One may ask why Americans are so easy to give a headache to Turkey, which is of strategic importance to the US? Indeed, they usually don’t do it or do not consider it necessary. But the US is a global force that, if necessary, is able to impose its opinion and the policy to its allies. Especially if it comes to a diametrically opposite position. United States had tried to do something like this with the occupation of Iraq in 2003. Despite all the warnings of Ankara, the US occupied Iraq and demanded Turkey to open the northern front. The issue here goes far beyond the aspect of "who is right and wrong." Typically, the tone in international relations is determined by strongest.

Now, let’s rephrase the above question a little: can Turkey afford to confront the US? The imbalance of forces makes this probability zero. If the Americans would not have received permission to use Turkey's Incirlik Base and other military bases, they may have tried to please Ankara until they had their will. In addition, now the US see weak, in in terms of trade, Turkey: its economy is in crisis, social stability has been shaken, the threats are hanging over the region, and weak governance and internal disputes undermine its power. The country cannot stand on its feet.

Judging by the statements of official representatives of the Obama administration, all is right with Ankara. Yet, things are getting clear not with the speeches of officials, but with information from unnamed sources. Thus, in an interview with Tim Arango and Anne Barnard (October 14, New York Times), unnamed authorized persons reported: "... Despite the opening of Incirlik air base in Turkey and willingness to join the Allied aircraft to strike Islamic State’s goals, the United States will do what they want and when they want, not caring about Ankara".

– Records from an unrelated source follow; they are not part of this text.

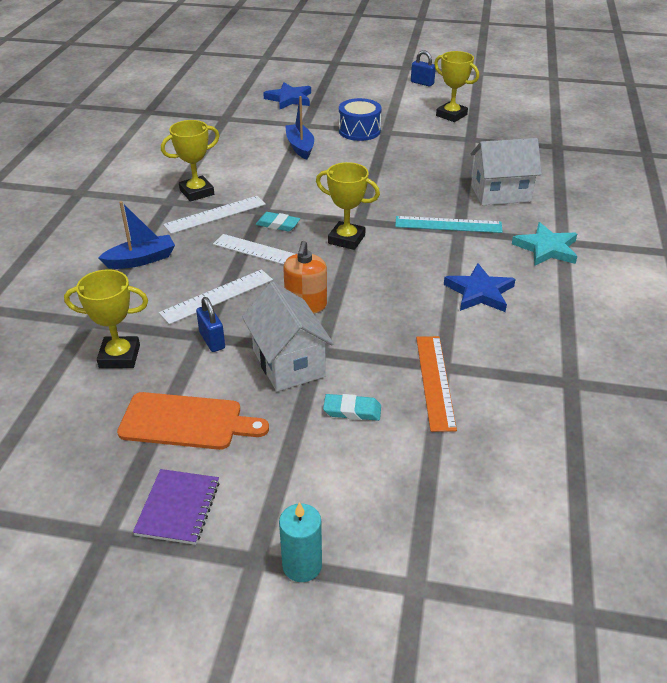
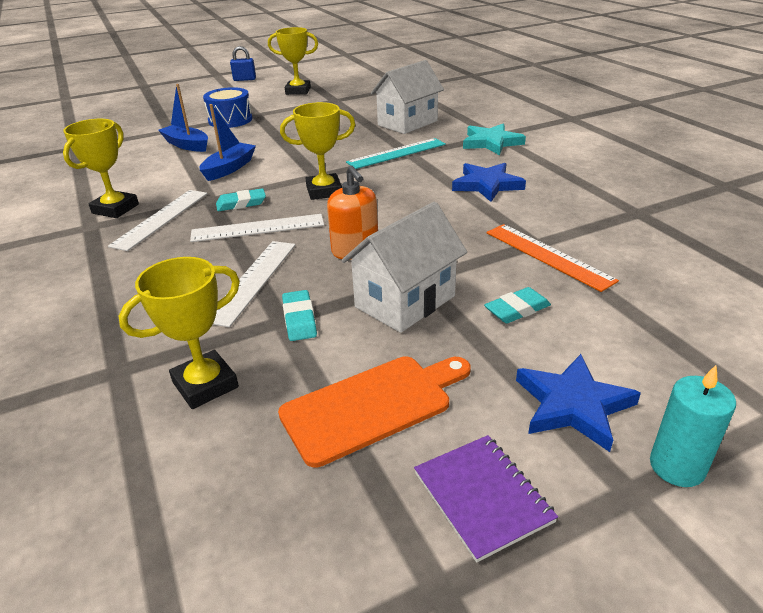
camera: 35 degrees left, 5 degrees down
(141, 260) = (118, 285): blue boat -> blue boat (229, 168)
(212, 340) = (299, 319): blue padlock -> turquoise eraser
(288, 363) = (405, 301): white house -> white house turned 75 degrees counterclockwise
(289, 99) = (130, 118): blue star -> blue star (573, 405)

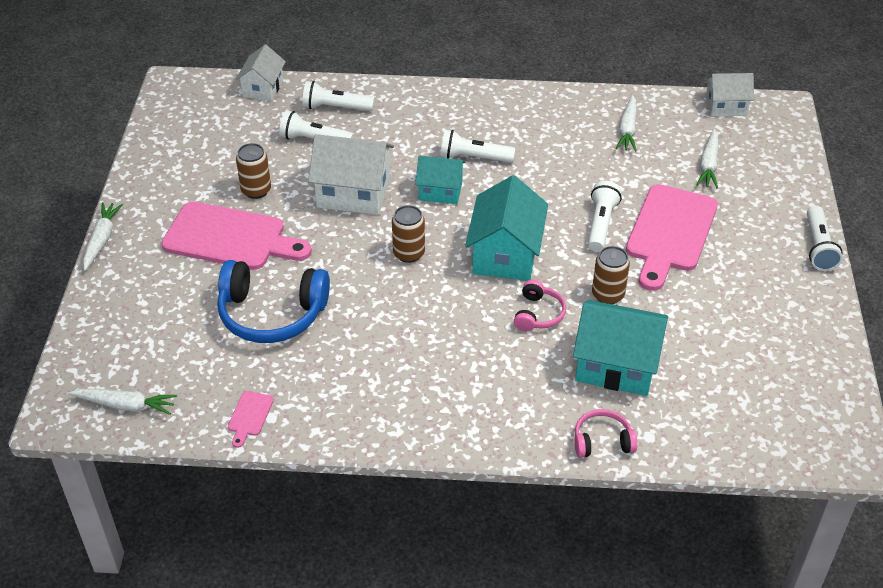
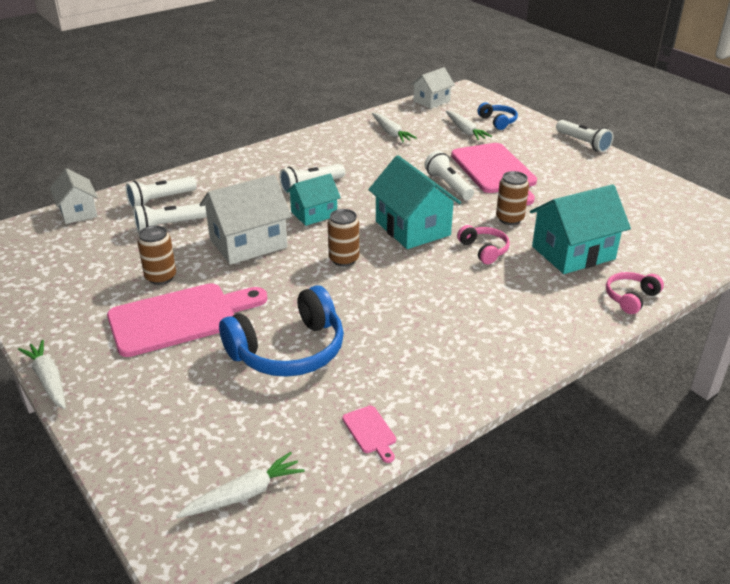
camera: 40 degrees left, 10 degrees down
(762, 170) = (498, 121): none -> blue headphones

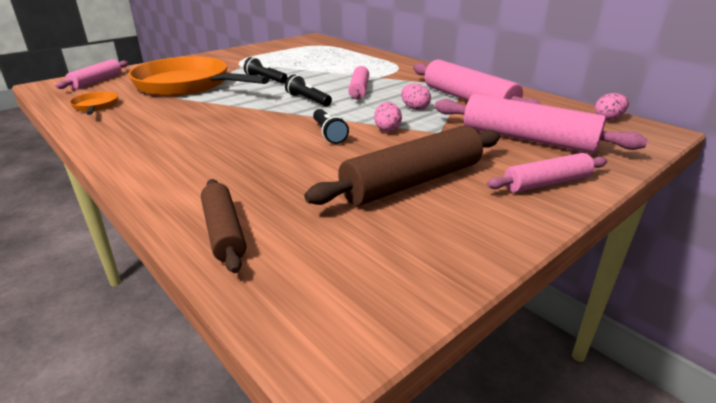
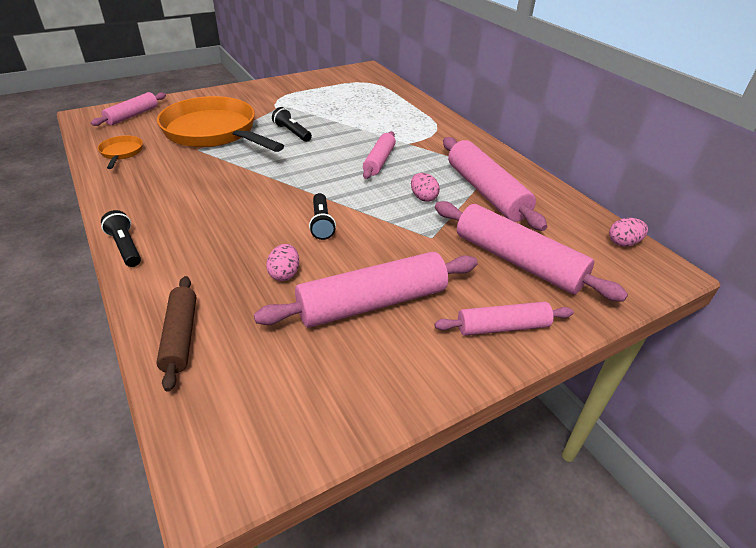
camera: 10 degrees right, 10 degrees up
(308, 100) = (321, 170): black flashlight -> black flashlight (125, 247)
(387, 129) = (381, 225): pink egg -> pink egg (284, 274)
(412, 182) = (372, 303): brown rolling pin -> pink rolling pin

As if mocking Ankara, the US insists that it military helping not PYD or Kurds, but Arab opposition. On Thursday, one of the Pentagon spokesman Peter Cook said (or, perhaps, spilled the beans) that some of the US weapons fell onto Kurdish forces. The Pentagon immediately corrected itself and said that the weapons, delivered at the end of the week, got to Syrian Arabs. On the other hand, the PYD leader Salih Müslim confirmed that their forces took 50 tons of weapons from the United States. There are about 25 thousand Kurds, representing YPG, and five thousand Arab fighters in the group, which the United States supports in the northeast of Syria in order to take so-called capital of Raqqa away from Islamic State. Even if these weapons were originally transferred to the Arabs, it is difficult to imagine that they did not get to the YPG.

The US administration cannot but know that many Kurdish fighters wear PYD helmets in Turkey and YPG helmets - in Syria. Yet the US pretend they do not know about it as it does not meet their targets. They are in extreme need to have the forces that would fight in Syria on the ground.

Obviously, for the victory in the war against the Islamic State in Syria, the United States do not refrain from military assistance to armed groups that its NATO ally Turkey (rightly or wrongly) sees as a threat. Ankara, in turn, trying to win the war against the Assad regime by proxy, helped groups that the United States considers to be terrorists (think about the Turkish trucks detained at the transport of weapons). Thus, for the sake of their priorities and interests in Syria, each of these two states’ doings are not fully compatible with the concept of alliance.